El síndrome de Asperger ya no existe como tal en los manuales de psiquiatría, ahora esas características se engloban dentro del espectro autista. Pero me gustaría puntualizar que el síndrome de Asperger no equivale al TEA grado 1 como tantas veces he leído. Es cierto que quizá la mayoría de los que fueron diagnosticados de Asperger han pasado a tener un diagnostico de TEA con grado 1, pero no es una equivalencia exacta. El grado es la necesidad de apoyo para el día a día según interfieran los problemas relacionados con el TEA en la vida diaria y sí que puede haber gente que, aunque estuviera diagnosticada de Asperger antes, requiera de más ayuda en la vida diaria que la que un grado 1 pueda indicar.
Eso es lo que indica el grado, otra cosa es que el apoyo lo tengan al final, aunque aparezca en el diagnóstico la necesidad siempre, ya que el grado 1 (el más bajo) indica una necesidad de ayuda. Los problemas relacionados con la comunicación social, las funciones ejecutivas o la rigidez interfieren bastante en la vida diaria. Por no hablar de las hipersensibilidades para aquellos que las tienen.
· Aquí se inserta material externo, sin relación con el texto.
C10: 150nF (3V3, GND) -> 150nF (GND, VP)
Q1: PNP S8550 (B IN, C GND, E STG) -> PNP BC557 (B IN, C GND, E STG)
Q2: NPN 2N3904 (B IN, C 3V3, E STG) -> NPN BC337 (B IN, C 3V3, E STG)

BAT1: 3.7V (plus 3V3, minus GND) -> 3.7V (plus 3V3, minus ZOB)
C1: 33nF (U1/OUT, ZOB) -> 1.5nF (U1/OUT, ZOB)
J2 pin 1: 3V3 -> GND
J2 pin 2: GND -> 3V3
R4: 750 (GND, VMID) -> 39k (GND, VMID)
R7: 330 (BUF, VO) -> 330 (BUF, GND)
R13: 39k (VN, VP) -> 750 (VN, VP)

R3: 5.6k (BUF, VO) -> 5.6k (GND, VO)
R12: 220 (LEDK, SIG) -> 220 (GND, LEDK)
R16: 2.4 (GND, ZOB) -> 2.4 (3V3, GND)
Una vez dicho esto, lo siguiente no sé si tiene que ver exactamente con el TEA o con alguna comorbilidad. Todo lo que pueda escribir aquí es únicamente personal y no profesional. Y me refiero a la gran contradicción interna que en mi caso vivo desde hace muchos años. Y es que a pesar de que me gustaría mucho relacionarme más, a la vez no quiero hacerlo con casi nadie. Es demasiado cansado, estresante, agobiante, no lo sé explicar. Escuché una metáfora hace poco que lo explica bien: “es como estar sediento pero el agua te sienta muy mal”.
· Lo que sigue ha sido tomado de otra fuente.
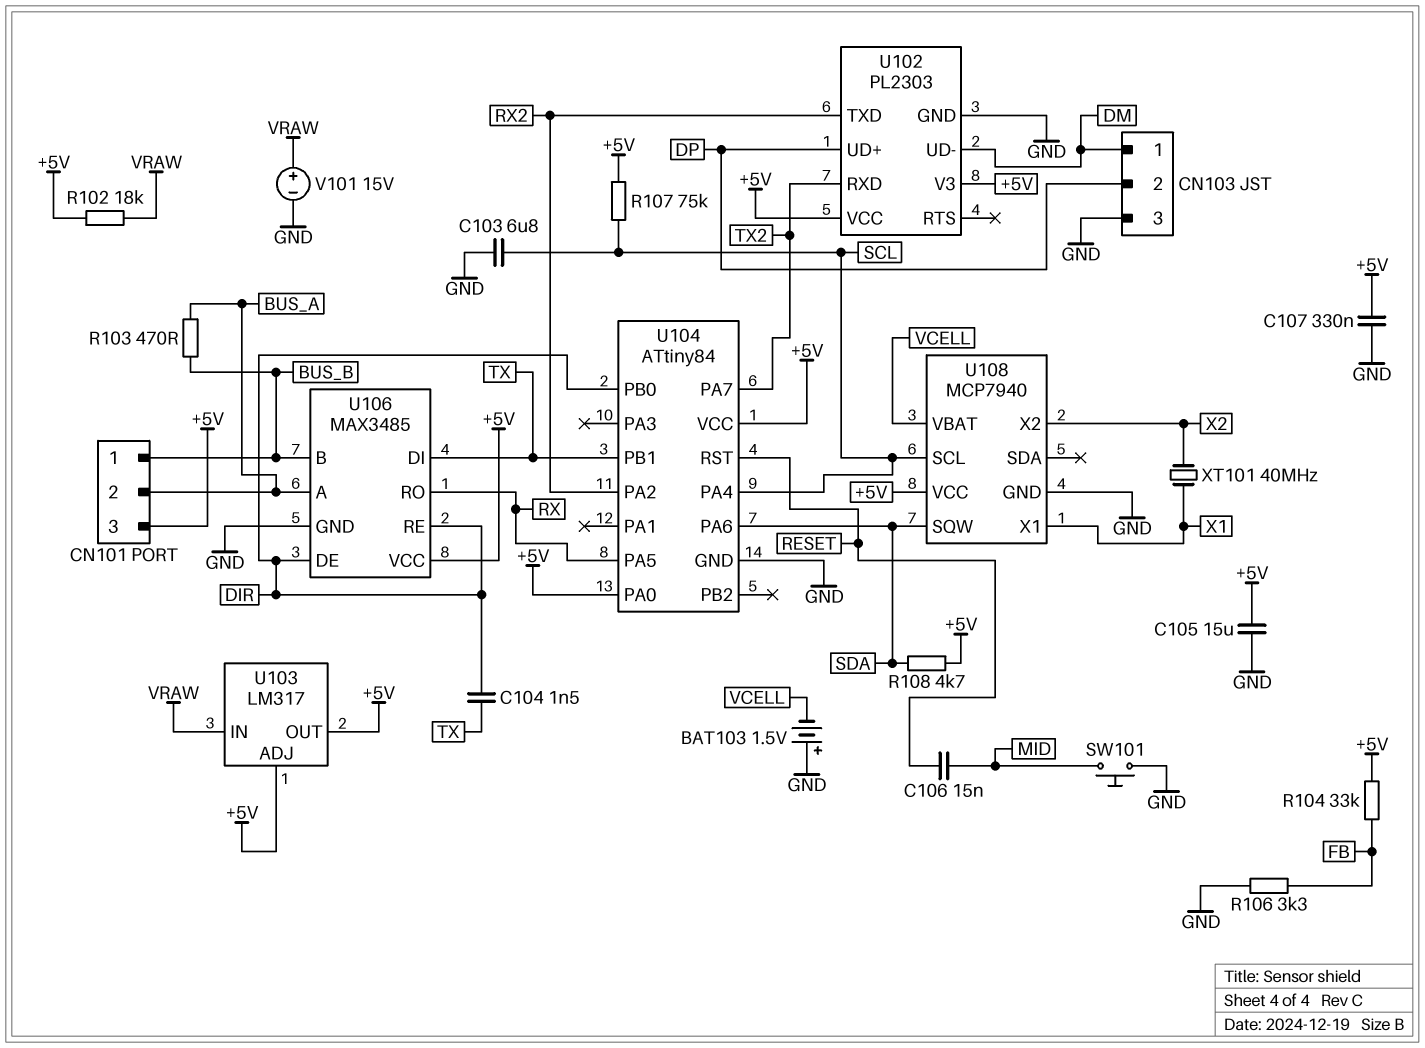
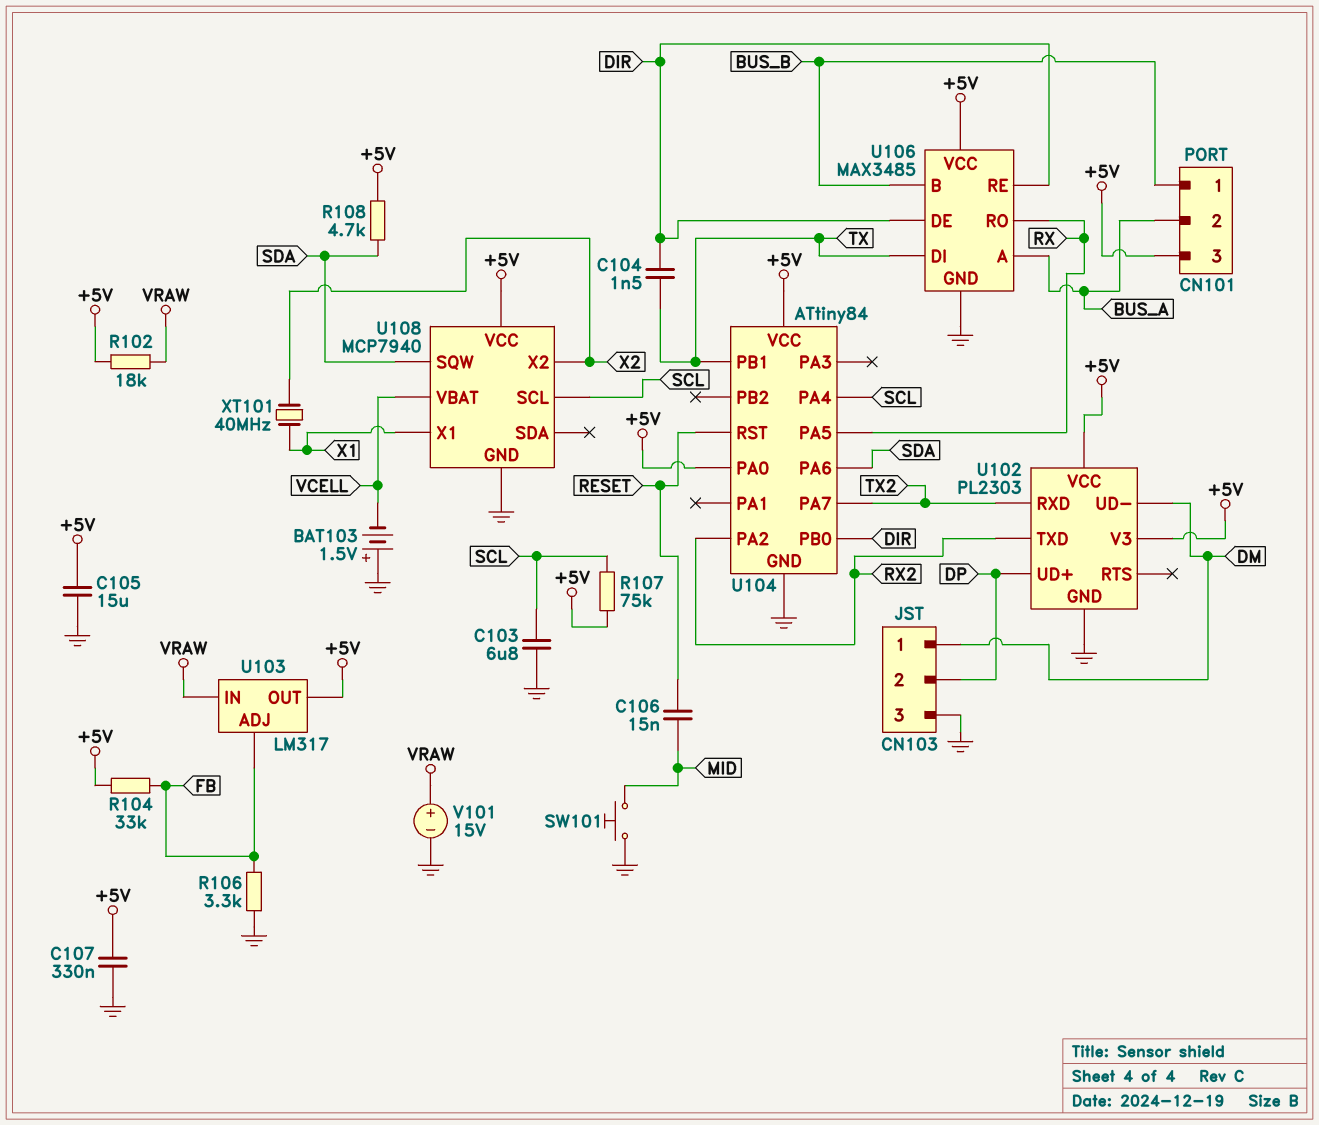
R103: 470 (BUS_A, BUS_B) -> none
U103 pin ADJ: +5V -> FB

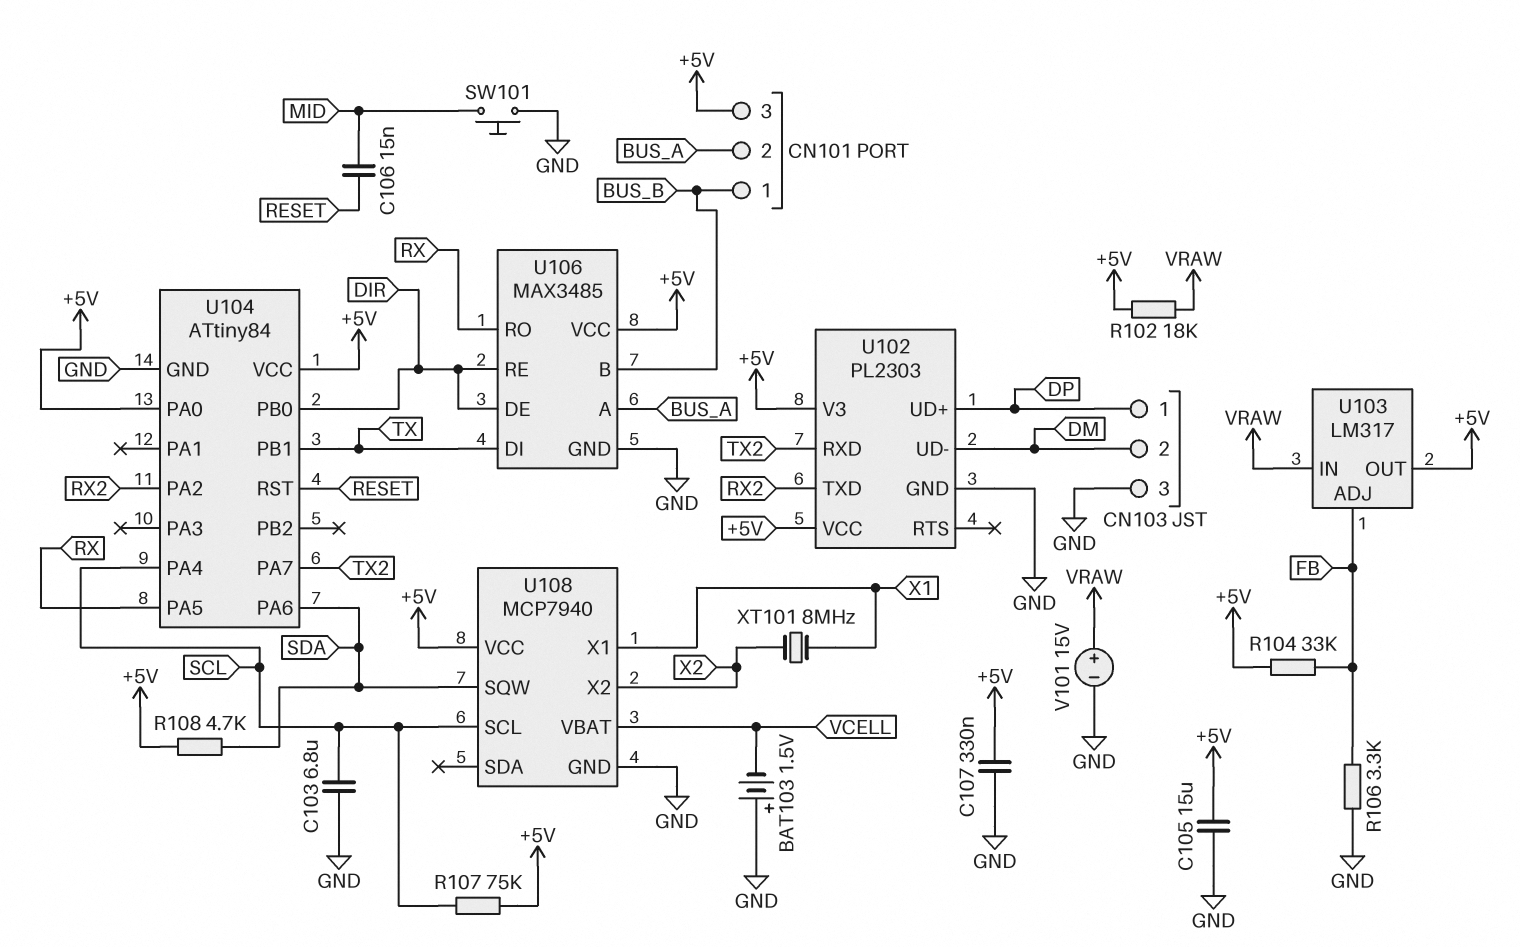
C104: 1.5nF (DIR, TX) -> none
CN103 pin 1: DM -> DP
CN103 pin 2: DP -> DM
XT101: 40MHz (X1, X2) -> 8MHz (X1, X2)

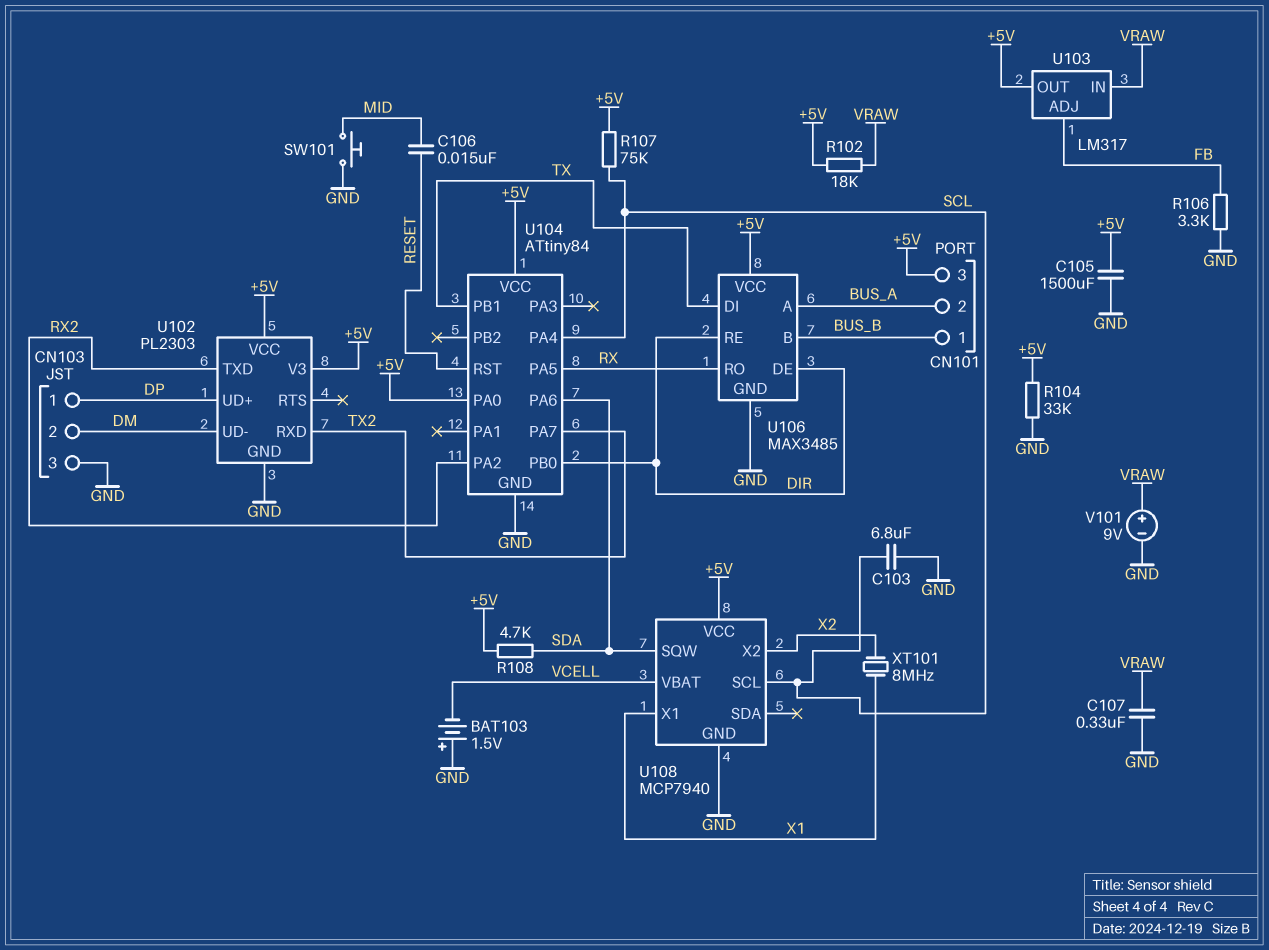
C105: 15uF (+5V, GND) -> 1500uF (+5V, GND)
C107: 330nF (+5V, GND) -> 330nF (GND, VRAW)
R104: 33k (+5V, FB) -> 33k (+5V, GND)
V101: 15V (plus VRAW, minus GND) -> 9V (plus VRAW, minus GND)

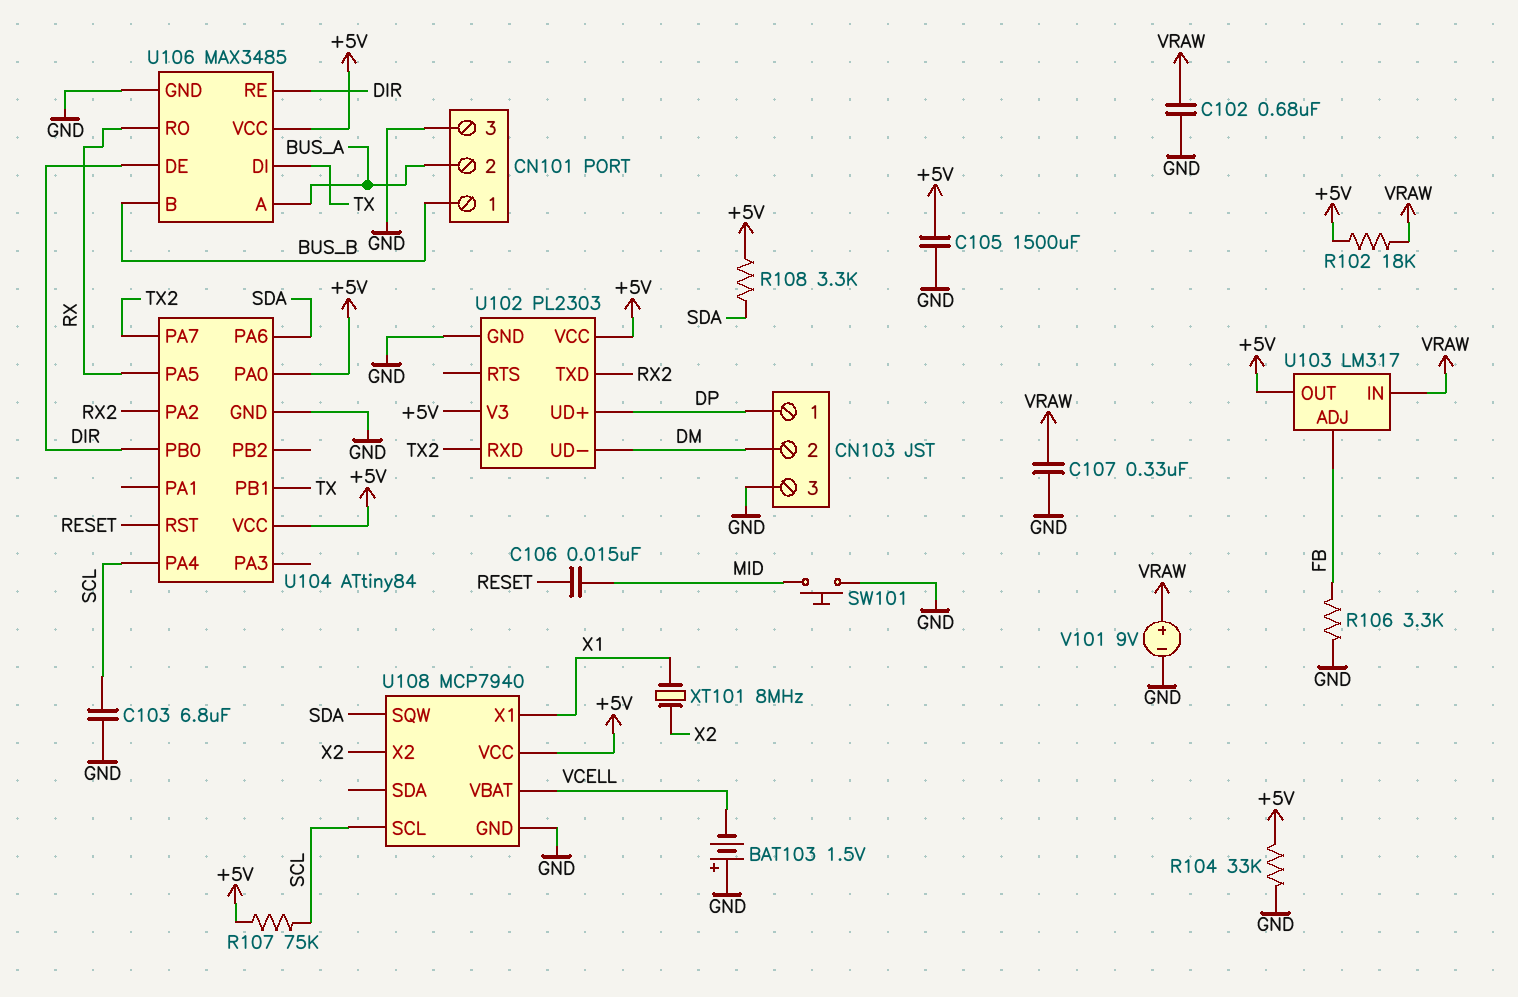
C102: none -> 680nF (GND, VRAW)
CN101 pin 3: +5V -> GND
R108: 4.7k (+5V, SDA) -> 3.3k (+5V, SDA)

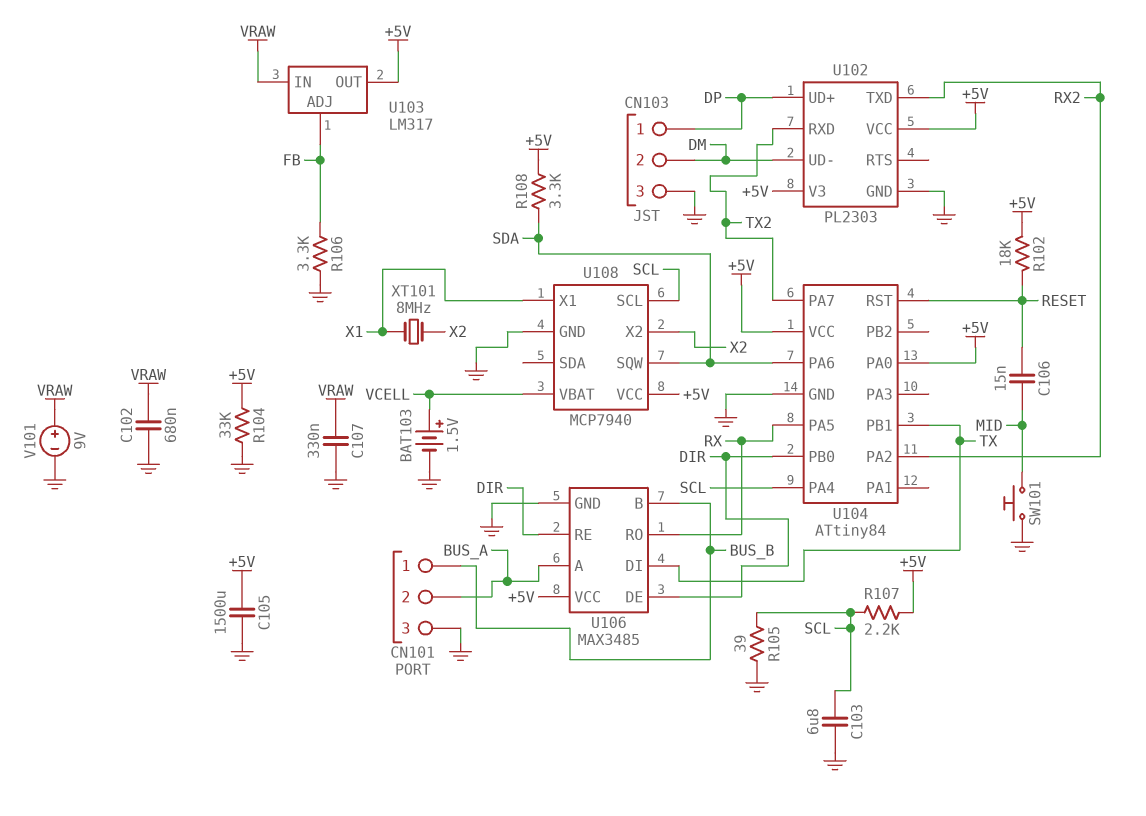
BAT103: 1.5V (plus GND, minus VCELL) -> 1.5V (plus VCELL, minus GND)
R102: 18k (+5V, VRAW) -> 18k (+5V, RESET)
R105: none -> 39 (GND, SCL)
R107: 75k (+5V, SCL) -> 2.2k (+5V, SCL)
Podría pensar que mi reticencia a que nadie se acerque demasiado pueda venir de todos los malentendidos que he vivido o el rechazo y la marginación. Pero ya desde niña nunca quería relacionarme mucho con nadie excepto con una o dos personas. No conectaba con más y a pesar de que estuve obligada a relacionarme con muchos niños día a día, eso no cambió jamás. Sin embargo, una parte de mí desearía eso, desprenderme de este bloqueo, agobio, angustia, reticencia y ser más abierta y relajada. Me gustaría muchísimo no acabar con dolor de cabeza tras tener que relacionarme con gente. Quizá todo tenga que ver con la propia dificultad para las relaciones, quizá esa propia dificultad que hace que todo sea mucho más angustiante me propicia a tener un rechazo protector. De niña me bastaba con no hablar y ya está, al ser niña no pasaba nada o si me presionaban mucho, me daban igual los malentendidos. De todas formas, los niños en mi entorno solucionaban las cosas directamente, no con indirectas ni de forma sutil, y yo con todo lo que sea directo me manejo mejor. Luego las cosas cambiaron mucho: no hablar no es una opción aunque apenas puedas a veces y hay que responder siempre a todas las interacciones pensando qué decir, cómo o por qué. Intentando adivinar lo correcto para cada ocasión, las intenciones o lo que espera la otra persona. Todo tan complejo que hace el proceso aún más agotador e insatisfactorio. Añadiendo que los malentendidos y enfados de todo tipo no se suelen resolver directamente, todo indirectas, enfados y uno sin entender qué es lo que pasa.
Es un poco como les pasa a las personas que migran a otro país con otro idioma. Al principio al menos, no entienden indirectas, dobles sentidos, referencias culturales, etc., con la diferencia de que en muchos países se les disculpa por ser extranjeros y en nuestro caso al ocurrirnos con nuestra propia cultura e idioma, no se perdona porque no se entiende la dificultad.
Tampoco me ha ayudado que iniciar conversaciones me resulte tremendamente difícil. Es como si tuviera un bloqueo, desde siempre ha sido así. O que me resulte difícil poner mis pensamientos en palabras.
Y así surge la contradicción entre ese auto aislamiento para no relacionarme demasiado y el deseo de sí poder hacerlo y sin agobios. Quizá sea una lucha contra mí misma que deba aceptar que nunca voy a ganar. Quizá debo aceptar que el agua nunca me va a sentar bien, solo en pocas dosis y muy pocas aguas.